Don't have time for breakfast?
Eat fast food?
Tend to skip meals?
Good nutrition can help you juggle your busy work, home and social life. The way you eat can affect your mental agility in a number of ways.
Smart food strategies
Get enough dietary iron - work productivity and attention is lower in women with iron deficiency. Almost half of Irish women aged between 18 and 50 have inadequate iron intakes*. Lean red meat is one of the best sources of easily absorbed iron. Try to include it in your diet three to four times a week.
Eat breakfast - studies show that even in young healthy adults with reasonable diets, eating breakfast helps them to address a problem more creatively.
Eat smaller meals - large meals can make you feel over full and tired.
Avoid crash diets - very low energy diets can cause memory and attention problems and lead to poor reaction times.
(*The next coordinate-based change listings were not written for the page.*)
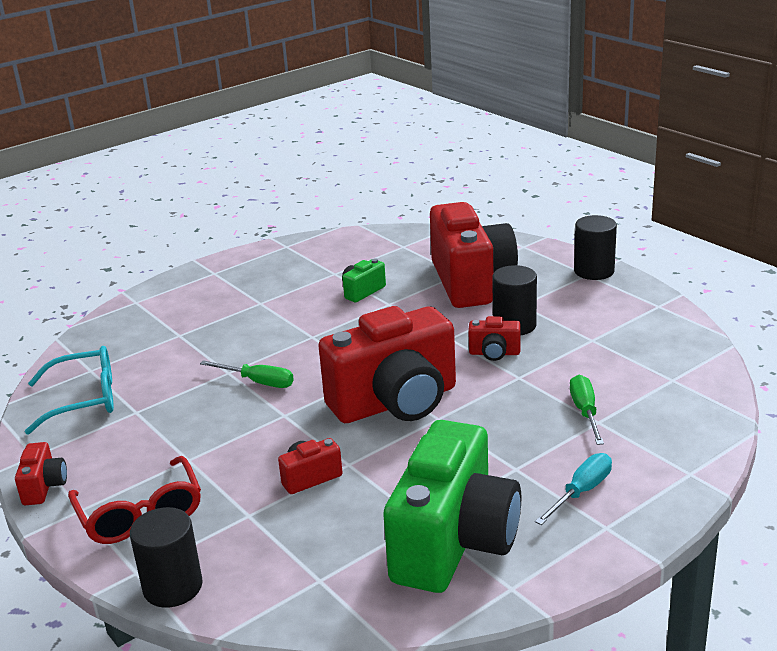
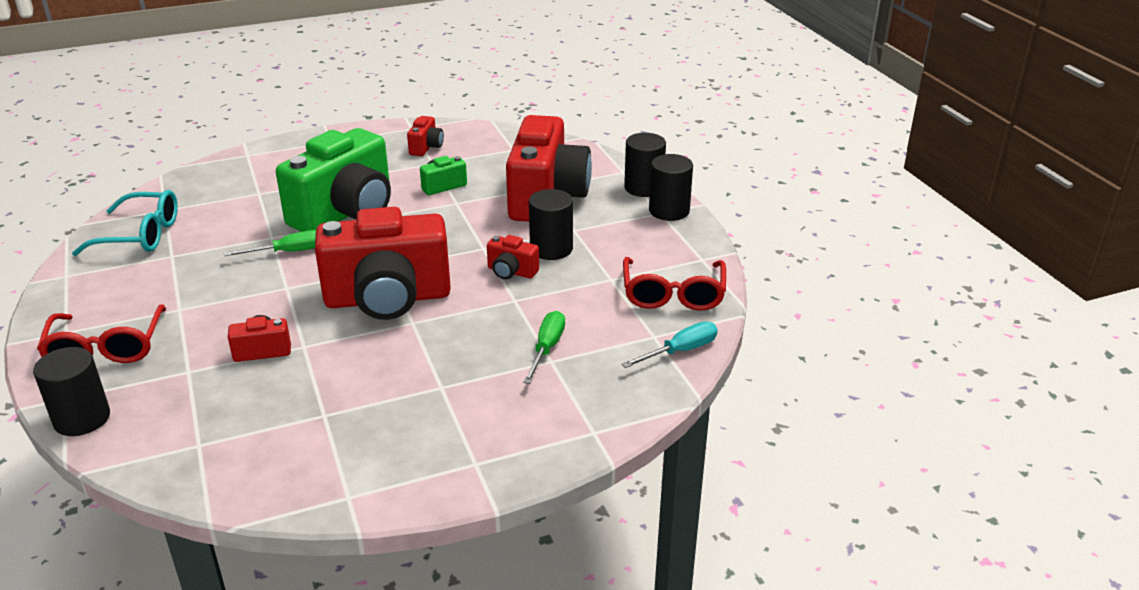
camera: 15 degrees right, 5 degrees up
(44, 487) = (53, 305): red camera -> red camera (426, 147)
(258, 382) = (288, 252): green screwdriver -> green screwdriver turned 60 degrees counterclockwise
(454, 543) = (333, 442): green camera -> green camera (346, 213)
(554, 256) = (643, 188): none -> black cylinder
(581, 492) = (480, 424): turquoise screwdriver -> turquoise screwdriver (680, 351)
(659, 341) = (673, 294): none -> red glasses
Keep well hydrated - drink water frequently throughout the day to help prevent dehydration.
*Irish Universities Nutrition Alliance 2001 www.iuna.net
Quick & Healthy Meal Ideas
You don't have to be a great cook or spend a lot of time in the kitchen to prepare quick and easy meals which are high fibre, low in fat, and full of vital vitamins and minerals. Some processed foods and ready meals can be high in salt and fat.
Try these simple ideas:
- A grilled steak or chop with some potatoes and salad couldn't be much easier and is ready in minutes.
- Beef stir fry is a great way to use all sorts of vegetables, it is high in iron too!
- Make your own ready to eat meals by cooking extra bolognaise, stews and casseroles in advance and freezing for another day.
The more active you are, the easier you will find it to cope with the demands of your day:
- Try to walk to work.
- Aim to maintain a healthy body weight for your height.
- Take the stairs rather than the lift
- Try to get outside for a short walk during your lunch break
- Include some form of activity at the weekends
Lean red meat is low in fat and contributes to a healthy, balanced diet.
The fat content of lean red meat is similar to that of chicken.
The iron in red meat can be absorbed up to seven times more easily that the iron in vegetables, cereals, fruits or nuts.
About half the fat in lean red meat is unsaturated fat (better for your heart).
Red meat is a good source of vitamin A and the B group vitamins as well as iron, zinc, copper potassium, phosphate and magnesium - all essential for a healthy body.